Needless Apologies: Why Women Constantly Apologize and How to Stop

Saying “sorry” is one of my worst habits. I don’t remember when I started doing it, but I find myself apologizing all the time for things that don’t require an apology at all. I say “sorry” when someone bumps into me while walking around campus. When I visit my professor’s office hours, I always start the conversation with “sorry to bother you,” even though I know that they have been waiting in their offices for students to come talk to them. I apologize to my boss when he asks if I am free to cover a shift and I can’t do it. I say “sorry” to people when asking them for a favor, and I apologize for taking up someone’s time, even when they offered to spend it with me in the first place. 

I know that I’m not alone in this habit. Countless articles have been written about why women feel the need to apologize more often than men, why women worry so much about being liked by their co-workers when men don’t, and why women have been taught to be submissive, even when in positions of power. Society has engrained in the minds of women that taking action and being strong is wrong, and because we are doing something wrong, we have to apologize for that. In professional settings, constant apologies project a lack of confidence, thus many women are not taken as seriously as their male counterparts even when, in most cases, they are more competent and qualified. 
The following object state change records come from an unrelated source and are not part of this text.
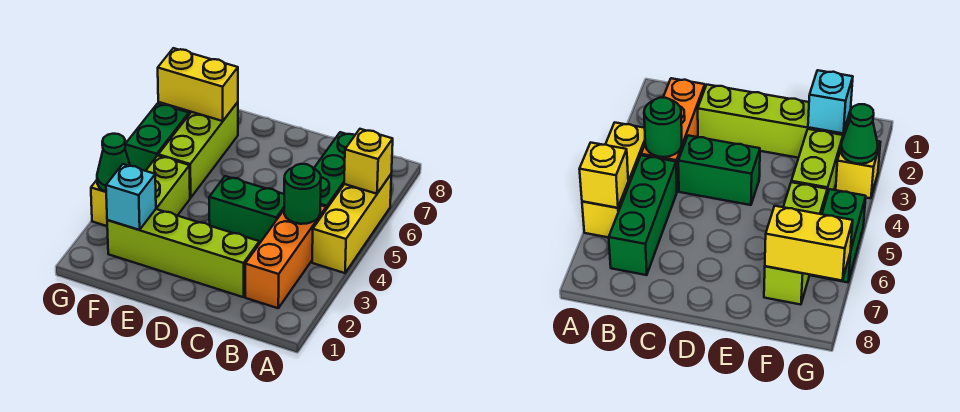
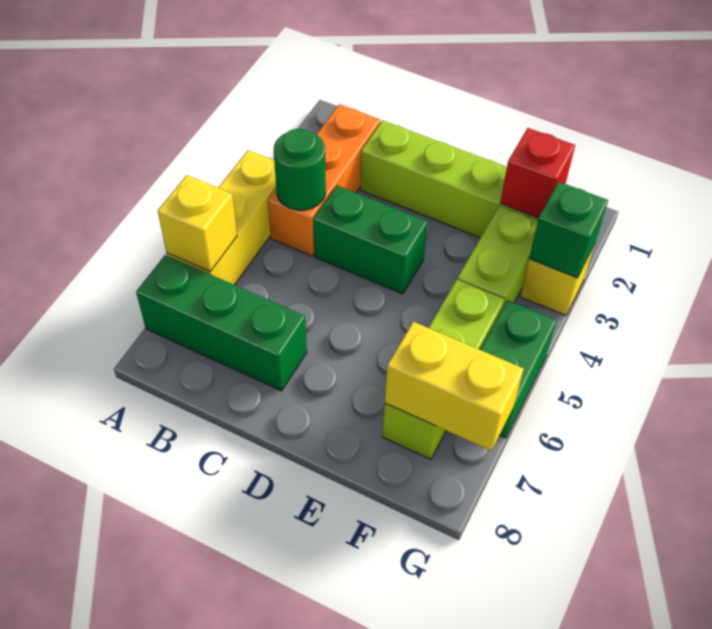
green brick B5:B7 level 1 -> green brick A7:C7 level 1
cyan brick F2 level 2 -> red brick F2 level 2
green cone G3 level 2 -> green brick G3 level 2

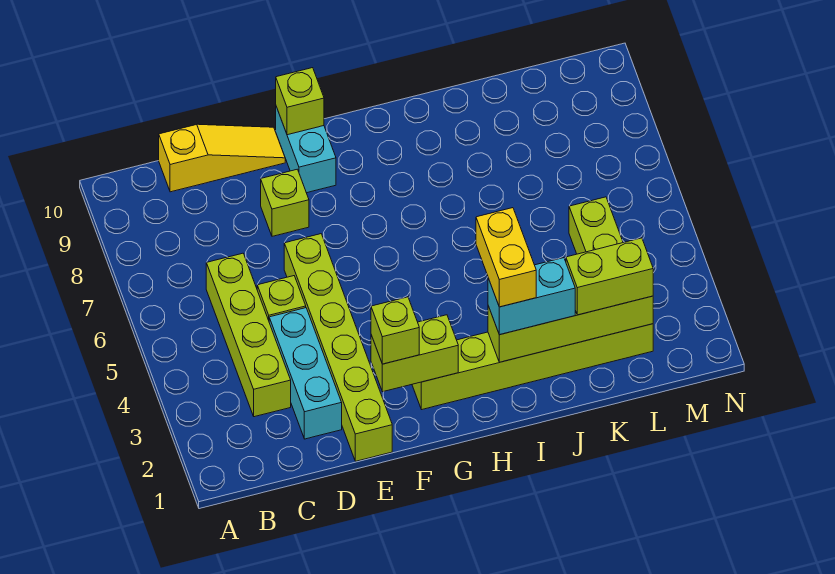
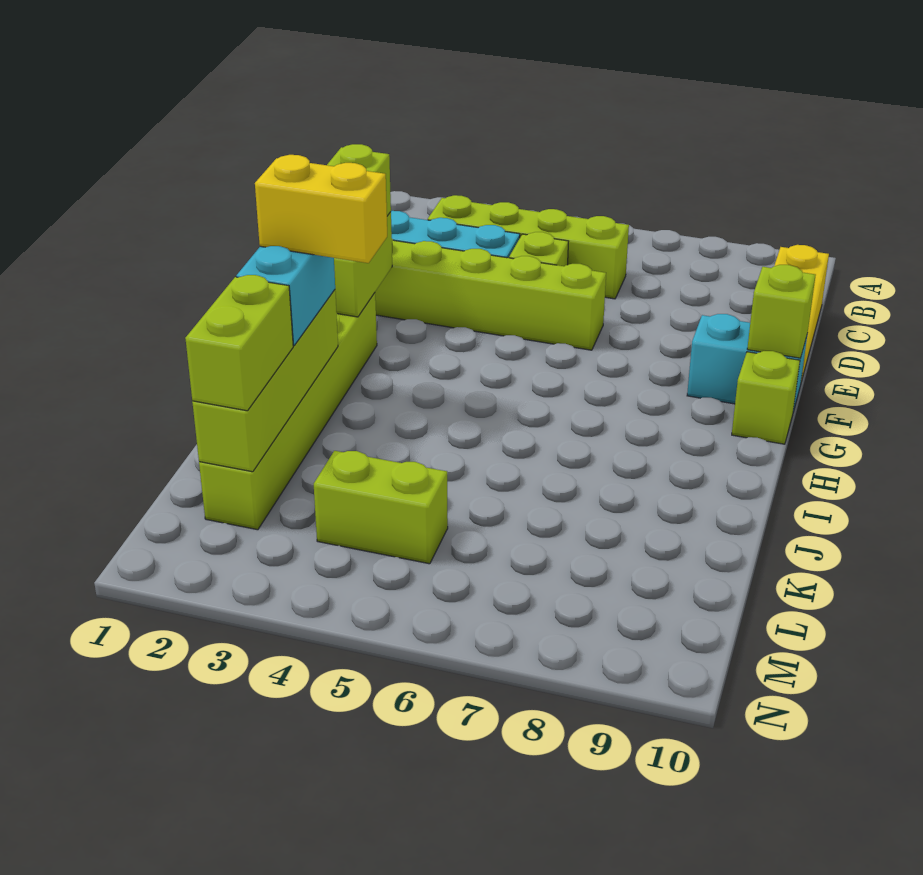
lime brick E8 level 1 -> lime brick G10 level 1

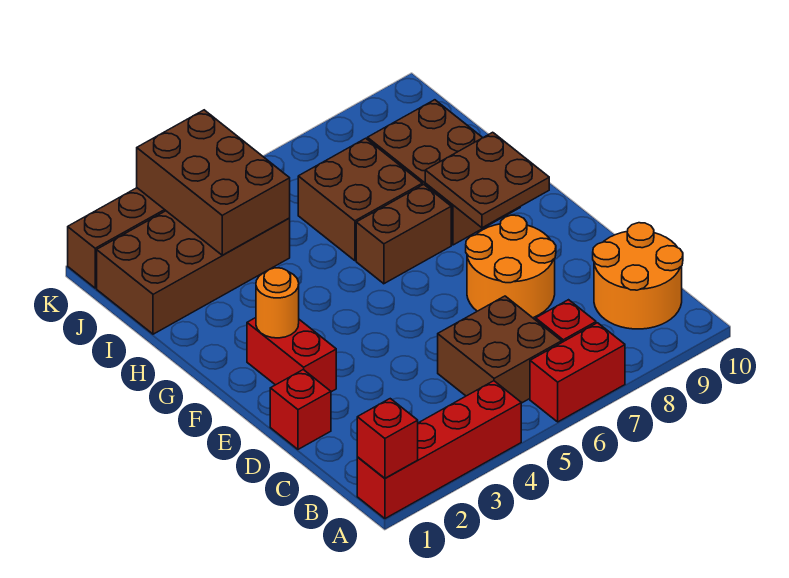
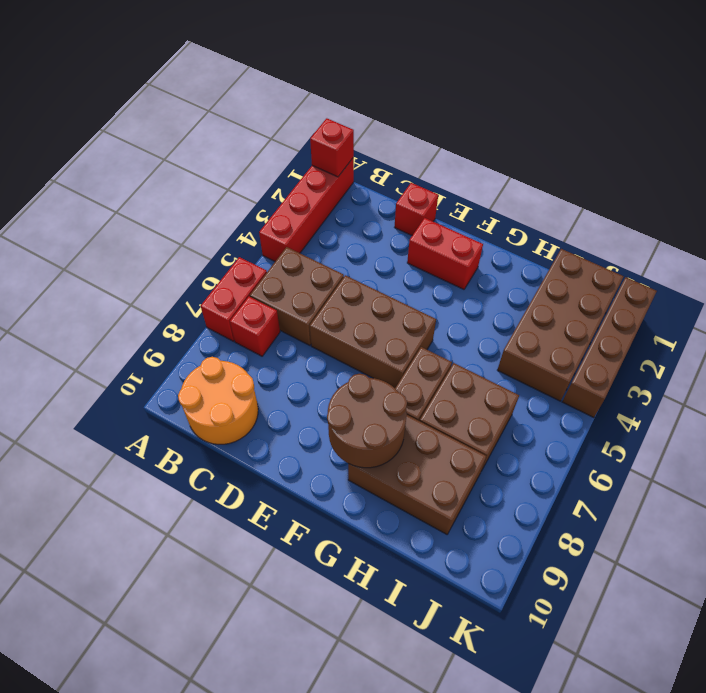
orange round brick D7:E8 level 1 -> none
orange round brick F2 level 2 -> none
brown plate F8:G9 level 2 -> brown round brick F8:G9 level 2
brown brick I3:K4 level 2 -> brown brick D5:F6 level 1

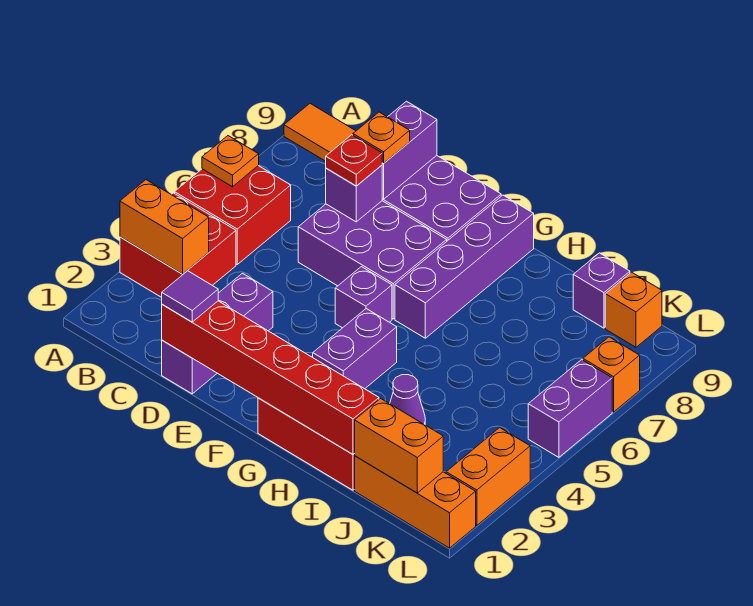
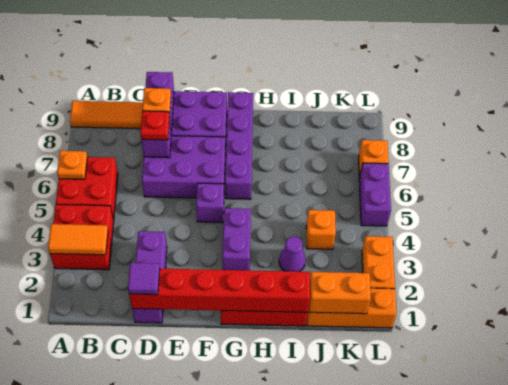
orange brick A3:B3 level 2 -> orange tile A3:B3 level 2
purple brick J9 level 1 -> none
orange brick K9 level 1 -> orange brick J4 level 1

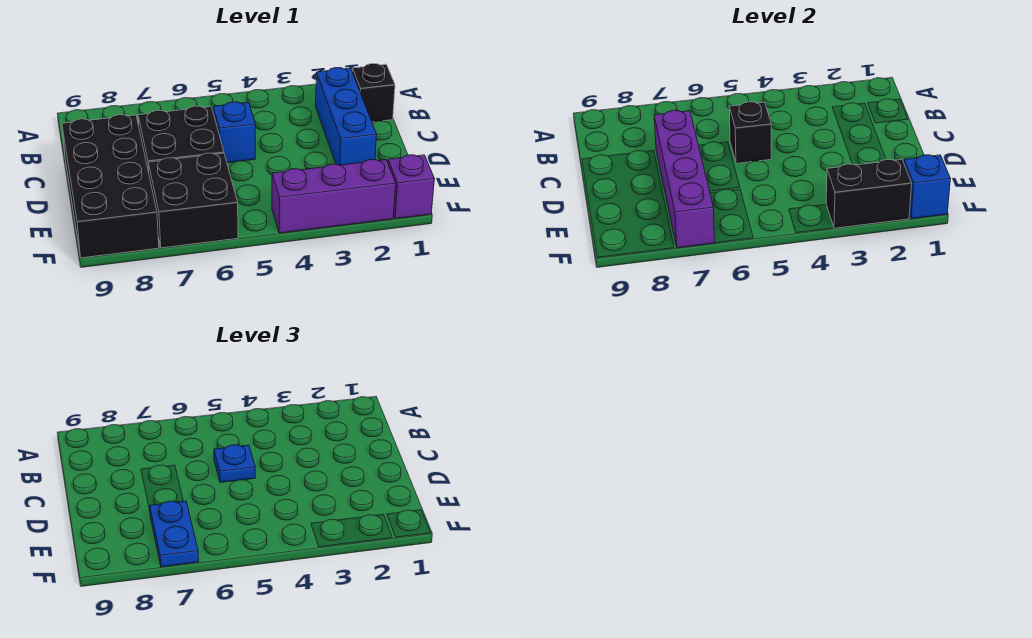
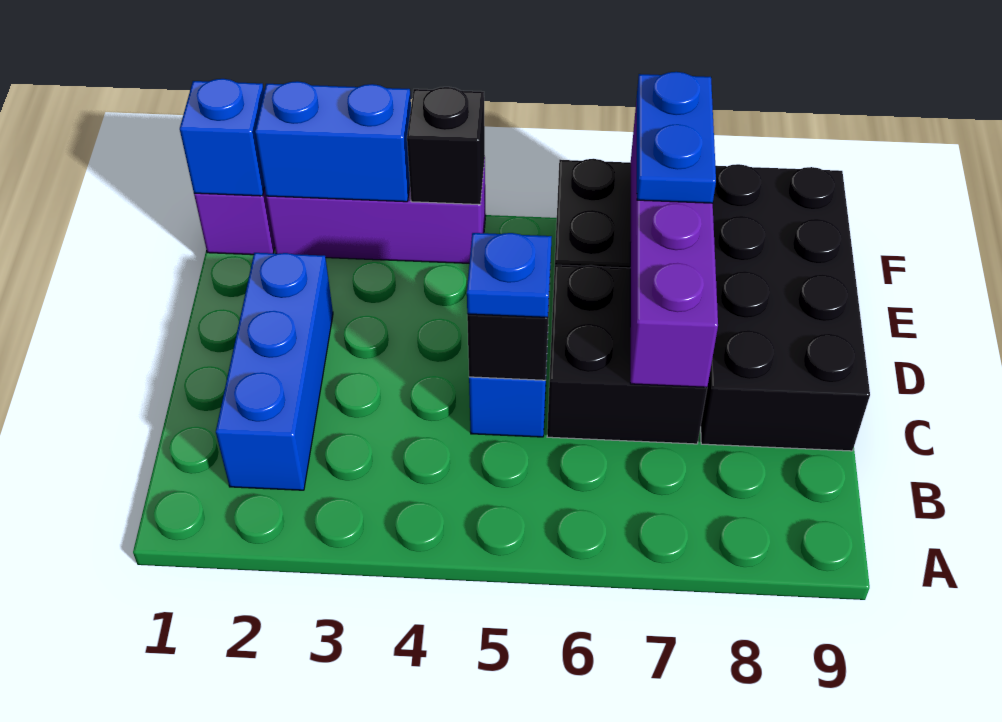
black brick B1 level 1 -> black brick F4 level 2
black brick F2:F3 level 2 -> blue brick F2:F3 level 2

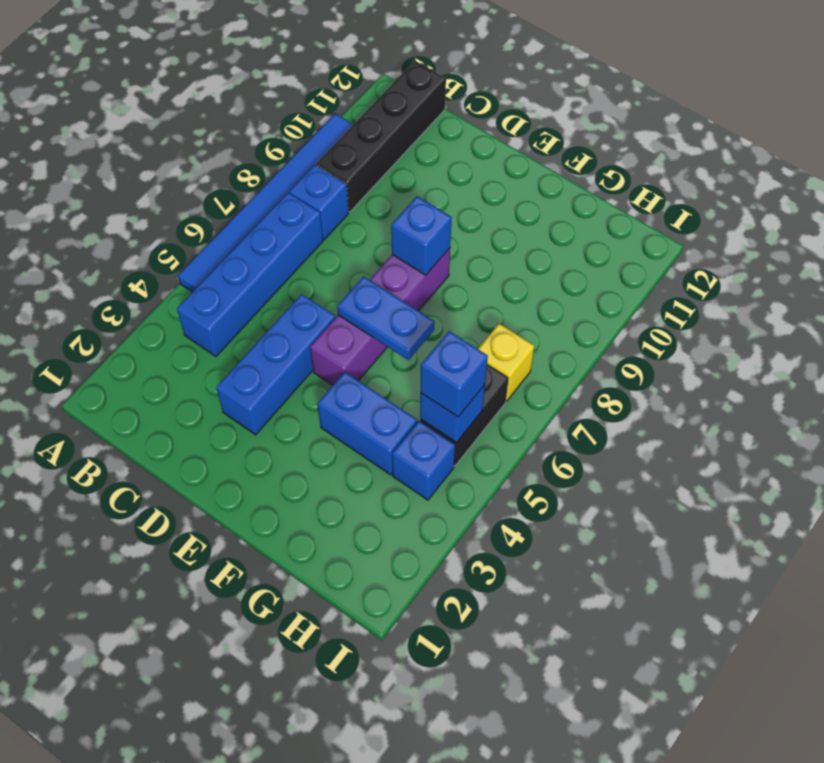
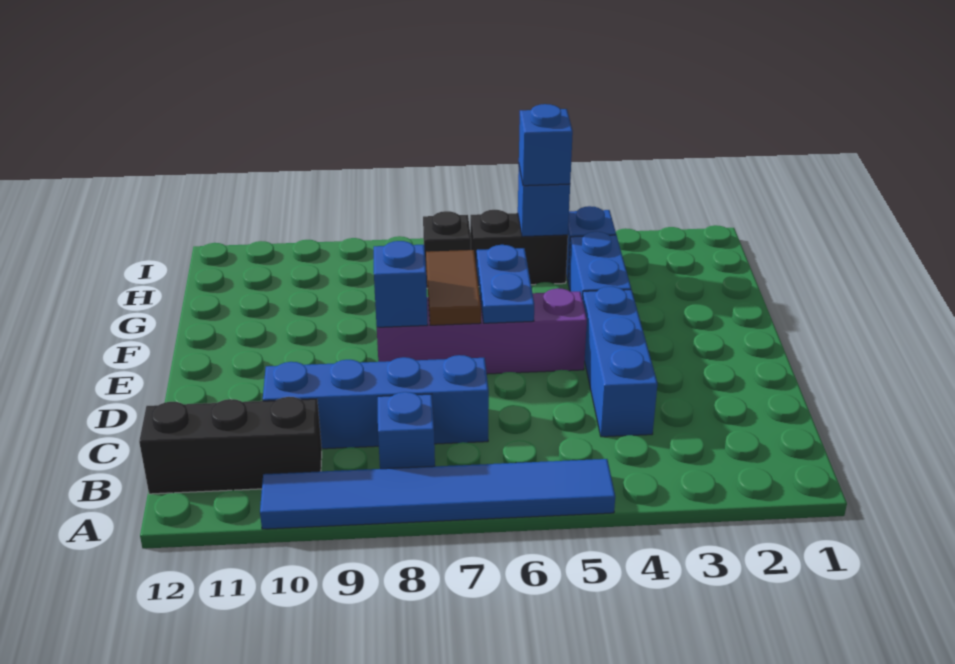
blue brick B4:B7 level 1 -> blue brick C7:C10 level 1
black brick B9:B12 level 1 -> black brick B10:B12 level 1
blue brick D3:D5 level 1 -> blue brick C4:E4 level 1
none -> brown tile E7:F7 level 2
yellow brick H7 level 1 -> black brick H7 level 1

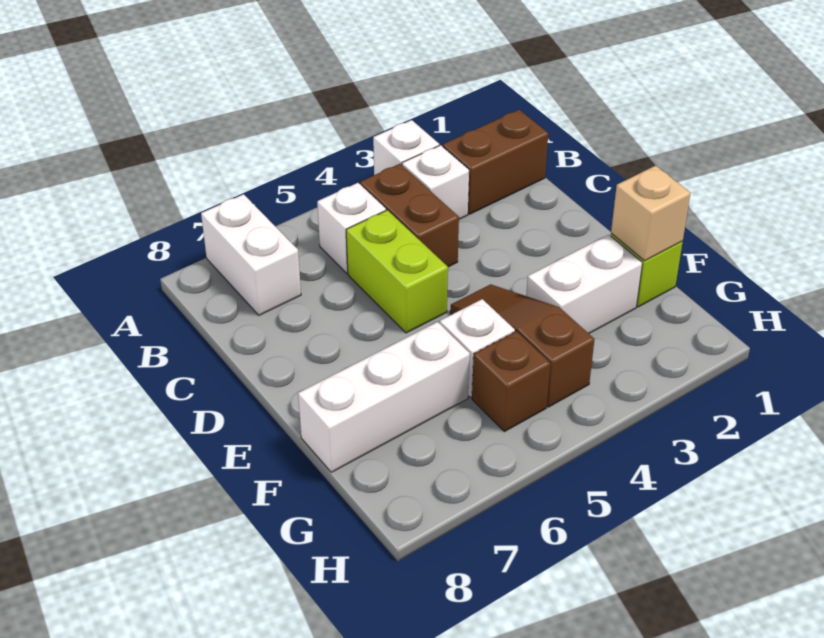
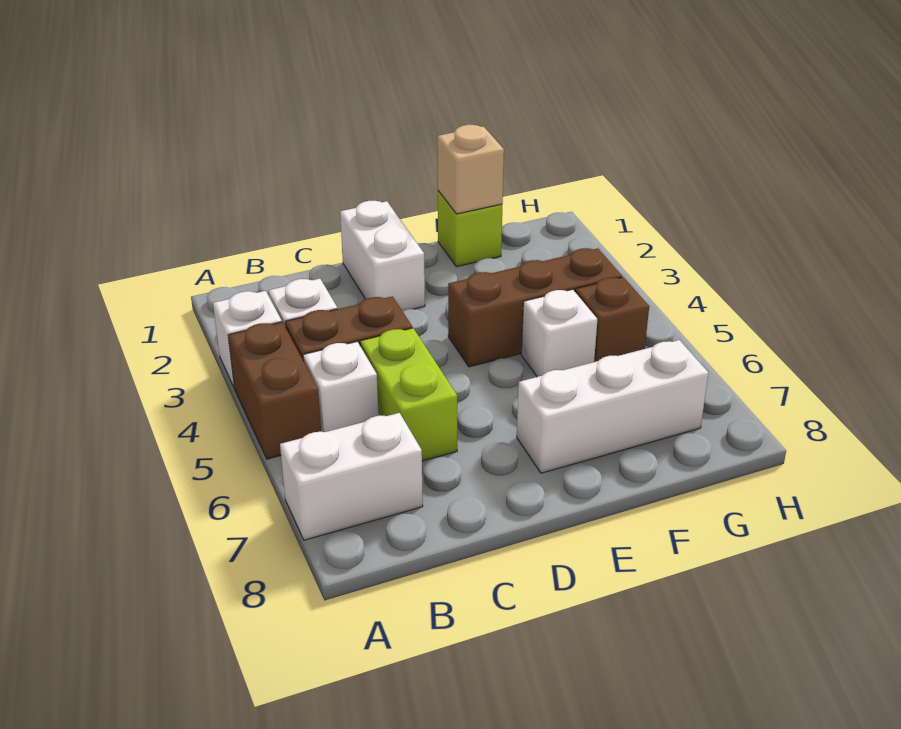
brown brick B1:B2 level 1 -> brown brick A4:A5 level 1
lime brick C5:D5 level 1 -> lime brick C5:C6 level 1
brown slope E4:G4 level 1 top G -> brown brick E4:G4 level 1
white brick F2:F3 level 1 -> white brick D1:D2 level 1
white brick F6:F8 level 1 -> white brick E7:G7 level 1

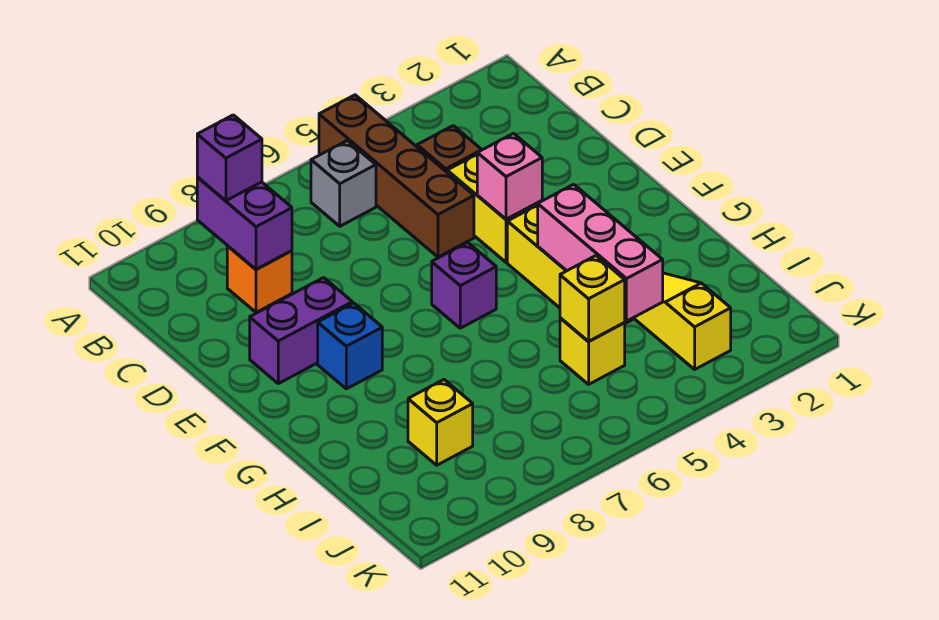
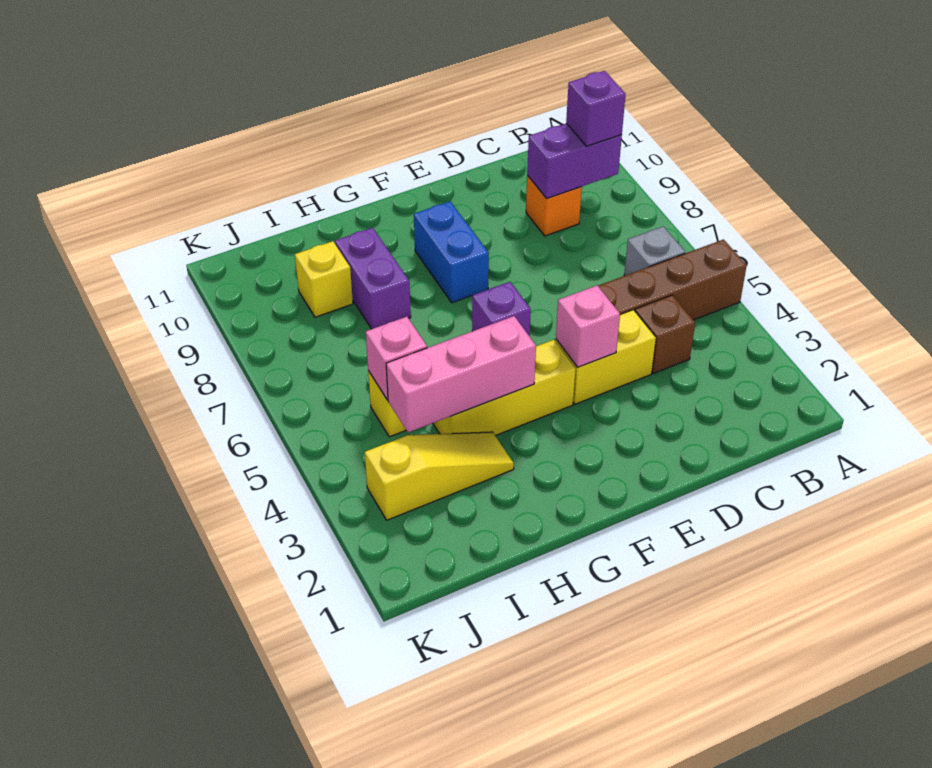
purple brick E9:E10 level 1 -> purple brick H8:H9 level 1
blue brick F9 level 1 -> blue brick F8:F9 level 1
yellow brick I5 level 2 -> pink brick I5 level 2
So why is this idea of a “constant apology” so unique to women? One aspect of this behavior may be the subliminal messages women have grown up hearing throughout their lives. I am willing to bet that every woman, at one time or another, has heard the phrase, “girls can’t do that because…” We have been internalizing these messages of sexism since a very young age. With magazines and commercials depicting the same ideal of a “perfect” woman or hearing that we can’t achieve the same success as men because we are “too emotional,” it breaks down our own self-image and feeling of self-confidence or self-worth. Because we have been told for so long that there are things that we should and should not be doing, when we actively go against what we have been told we cannot do, many women feel the need to apologize for their successes instead of celebrating their achievements. 

Another reason why this behavior is so prevalent amongst women has been discussed by Sheryl Sandberg, author of Lean In: Women, Work, and the Will to Lead and COO at Facebook. Sandberg writes that, “When a woman is successful, people of both genders like her less…In order to protect ourselves from being disliked, we question our abilities and downplay our achievements, especially in the presence of others. We put ourselves down before others can.” Therefore, many women in leadership roles constantly apologize to avoid sounding rude or bossy. 

Now, how do we stop constantly apologizing? In her TED talk at TEDxTrinityBellwoodsWomen, sociologist Maja Jovanovic suggests that instead of saying “sorry,” we replace the word itself with a word or words with a similar meaning. So, when someone bumps into you on the street, you could replace “sorry” with “go ahead” or “after you.” Instead of saying “sorry to interrupt,” she suggests saying, “I have an idea” or “what about this?” If you forget to respond to a text or an email right away, an apology isn’t needed. Instead, Jovanovic suggests telling the person what you were doing, for example “I was in a meeting” or “I was with my family.” 

Her biggest suggestion, however, is to substitute “sorry” with “thank you.” She gave the example of when she was at a lunch meeting with her co-workers at a restaurant. She says, “Four of us were at a restaurant for a work meeting, and we’re waiting for number five to arrive … I put my sociological cap on, and I thought, ‘What would he say? How many apologies will he give?’ I could barely stand the anticipation. He arrives at the restaurant, and you know what he says? ‘Hey, thanks for waiting.’ … The rest of us said, “Yeah, you’re welcome,” and we all just opened our menus and ordered. Life went on, and everything was fine.” Jovanovic says that this moment helped her to see the effectiveness of gratitude and decided to implement this strategy in her own life.

Jovanovic’s suggestions seem so simple and easy, but they may be much harder to implement when the habit is so engrained in us. But, it’s an important habit to break that will bring much more success in the long run.